Von 4D-Erlebnissen und Musik-Pionierinnen

„Chronicle of Light Year“ in der „4D Box“ im Lentos
„Chronicle of Light Year“ in der „4D Box“ im Lentos. © Carl Emil Carlsen

Schauspieler bewegen sich in langsamen tanzenden Bewegungen über die Bühne und beeinflussen damit die „Partikel“, die dank 3D-Brille scheinbar durch den Raum schweben und sich verformen. Der echte Mensch inmitten einer digitalen Welt — die Grenzen verschwimmen auf der multimedialen, digitalen Live-Bühne, die Hologramm-Technologie, Sound und Live-Performance verbindet. „Die digitalen Grenzen der Welt sind offen, es geht in den Bereich der Teleportation“, sagt Mikael Fock über das dänisch-taiwanesische Projekt „The Culture Yard presents The 4D Box“ mit „Chronicle of Light Year“, das damit startet, dass reale Menschen in den 3D-Scan eines Appartements eintreten. Im Zuge des Linzer Ars Electronica Festivals, das heute beginnt und bis 10. 9. läuft, ist die „4D Box“ im Lentos-Auditorium mit den Produktionen „Chronicle of Light Year“, „Silicium“, „The Ultimate Battle“ und der Installation „HC2“ vertreten.

Das Lentos und das Ars Electronica Festival sind langjährige Partner. „Wir freuen uns auf viele Besucher. Linz wird durch Ars Electronica transformiert und internationalisiert“, freut sich die künstlerische Lentos-Direktorin Hemma Schmutz. Im Zuge der Kooperation wurde gestern die Ausstellung „Hidden Alliances. Elisabeth Schimana and the IMAfiction Series“ im Untergeschoss eröffnet.

bezahlte Anzeige

Zehn Frauen im Porträt

Die Sammlung zeigt zehn Porträts von Künstlerinnen und Pionierinnen der elektronischen Musik. Das Ergebnis jahrelanger Recherche — die Künstlerin arbeitet seit 2005 daran — ist bis 30. 9. zu sehen. „Es freut mich, dass wir Elisabeth Schimana hier ausstellen können. Sie wird auch in der großen Konzertnacht in der Gleishalle der Postcity (9. 9., Anm.) dabei sein. Wir haben ein großes Knowhow im Bereich der Medienkunst“, betonte Kulturstadträtin Doris Lang-Mayerhofer.

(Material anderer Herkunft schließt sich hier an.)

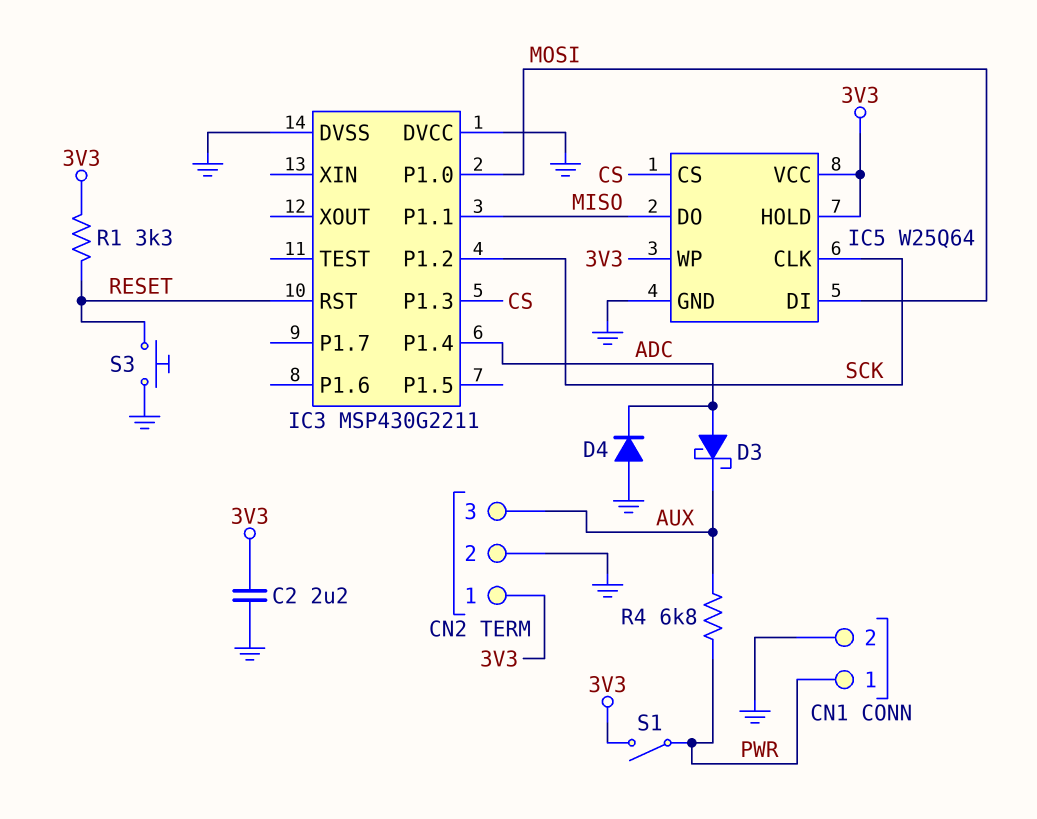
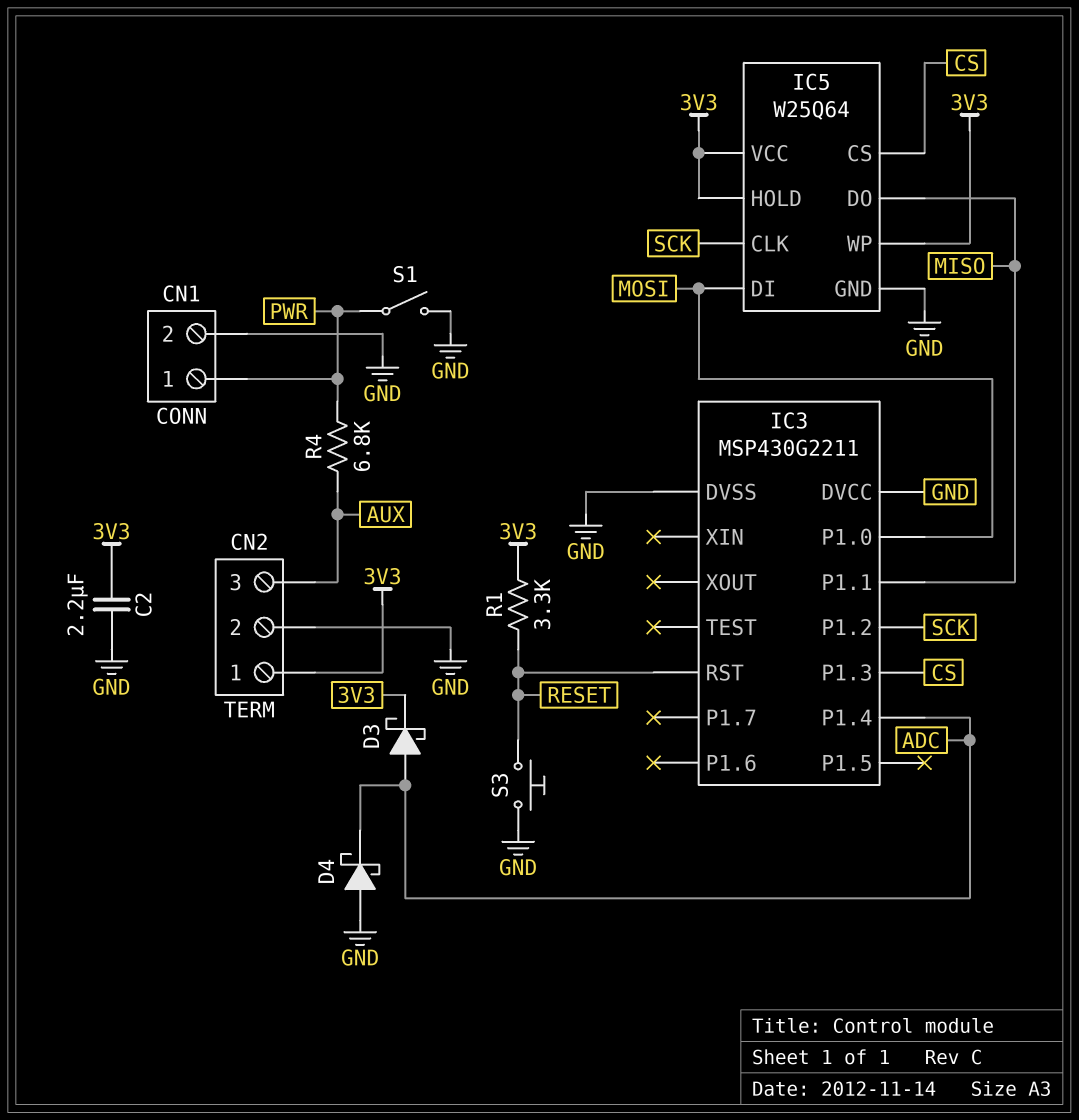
D3: schottky (A ADC, K AUX) -> schottky (A ADC, K 3V3)
D4: diode (A GND, K ADC) -> schottky (A GND, K ADC)
S1: switch (3V3, PWR) -> switch (GND, PWR)

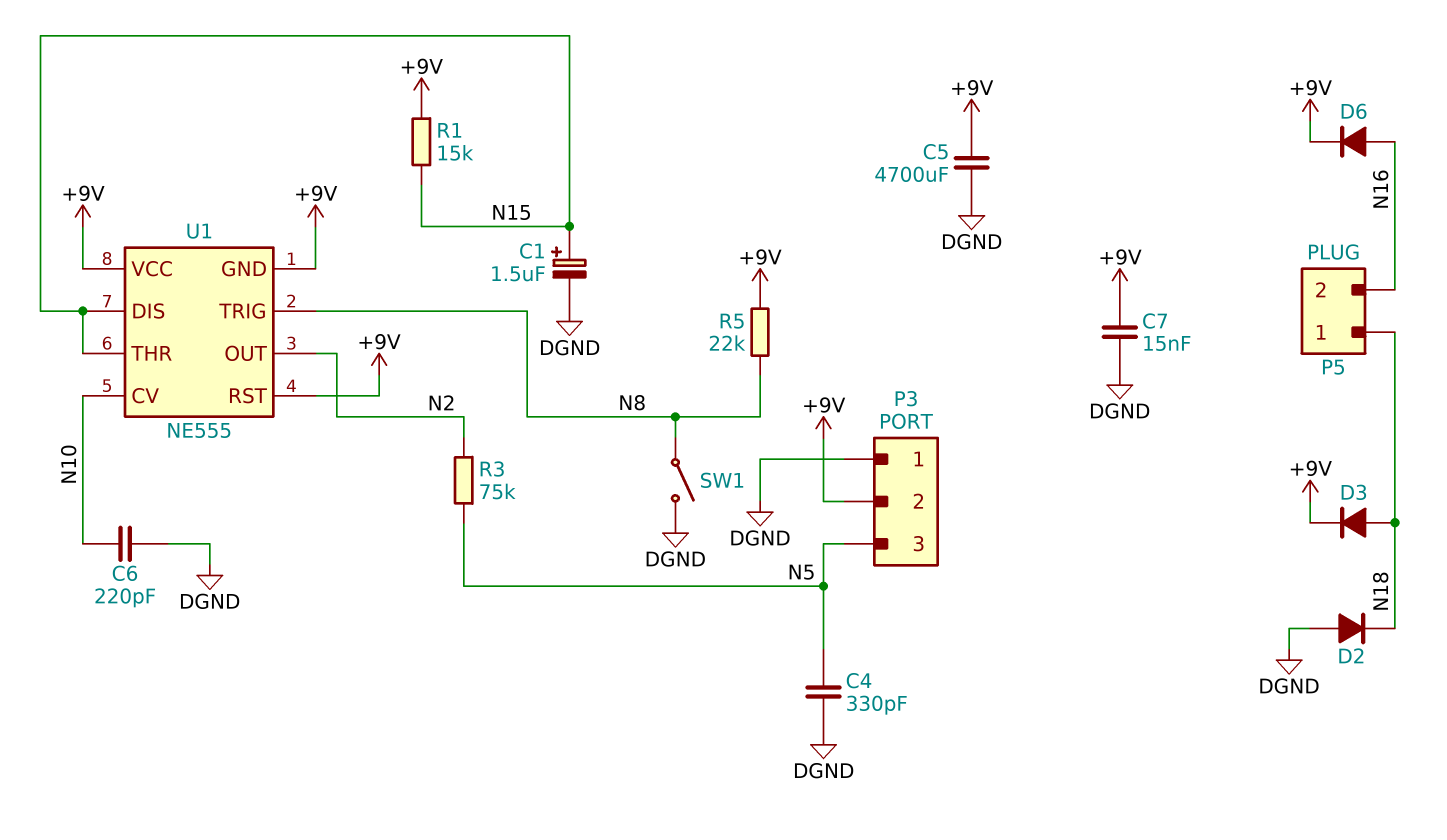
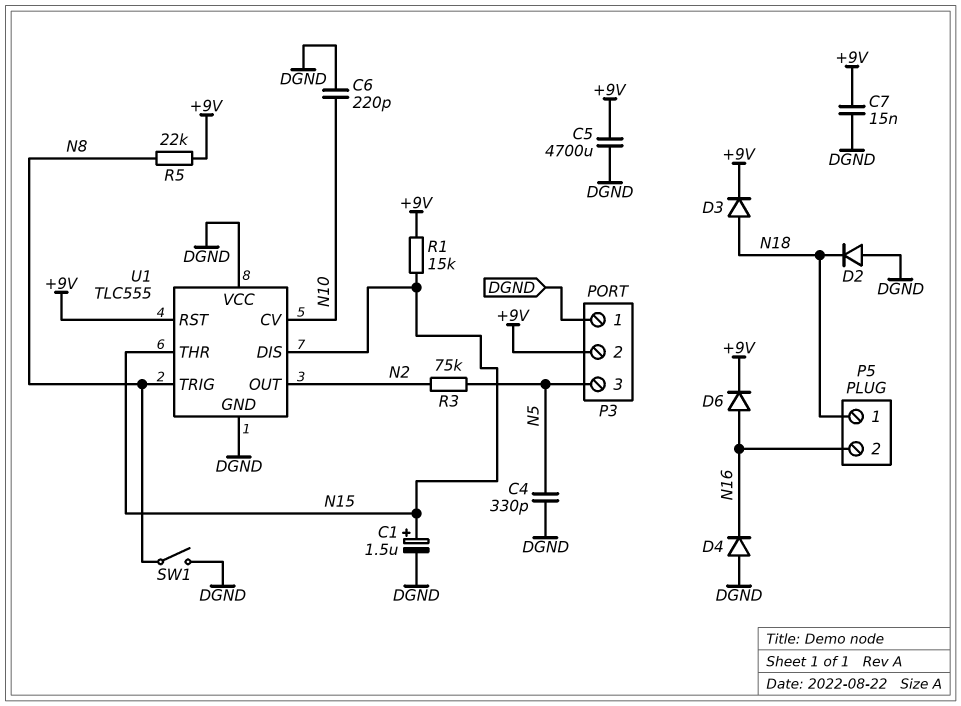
D4: none -> diode (A DGND, K N16)
U1: NE555 -> TLC555
U1 pin GND: +9V -> DGND
U1 pin VCC: +9V -> DGND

Die Ausstellung skizziert das Wirken von Liesl Ujvary, Rebekah Wilson aka Netochka Nezvanova, Heidi Grundmann, Eliane Radigue, Andrea Sodomka, Maryanne Amacher, Anne La Berge, Electric Indigo und Beatriz Ferreyra. Mit dem zehnten Porträt, jenem von Elisabeth Schimana, ist die Serie vorerst abgeschlossen. „Alle Künstlerinnen bringen einen anderen Hintergrund mit“, so Schimana. Ob aus der Klubmusik, der Literatur, der bildenden Kunst, der Musique croncrète oder dem Flötenspiel — die Zugänge sind vielfältig und auch die zu besichtigenden Objekte vom Code über altes Gerät, vom Arbeitsplatz mit Retro-Computer, Coca Cola und Zigaretten bis hin zum Max-Brand-Synthesizer und zu Unikaten („Solfege de l’Objet sonore“).

ast

Termine, September, Soundbrunch, 12 Uhr: 6., 7., 8., 9., 10.; Listening Session, 17 Uhr: 6. und 8.; Künstlerinnenführung, 16 Uhr: 7. und 8.; Postcity, 22.40 Uhr: 9., „Into the Sun/In die Sonne“.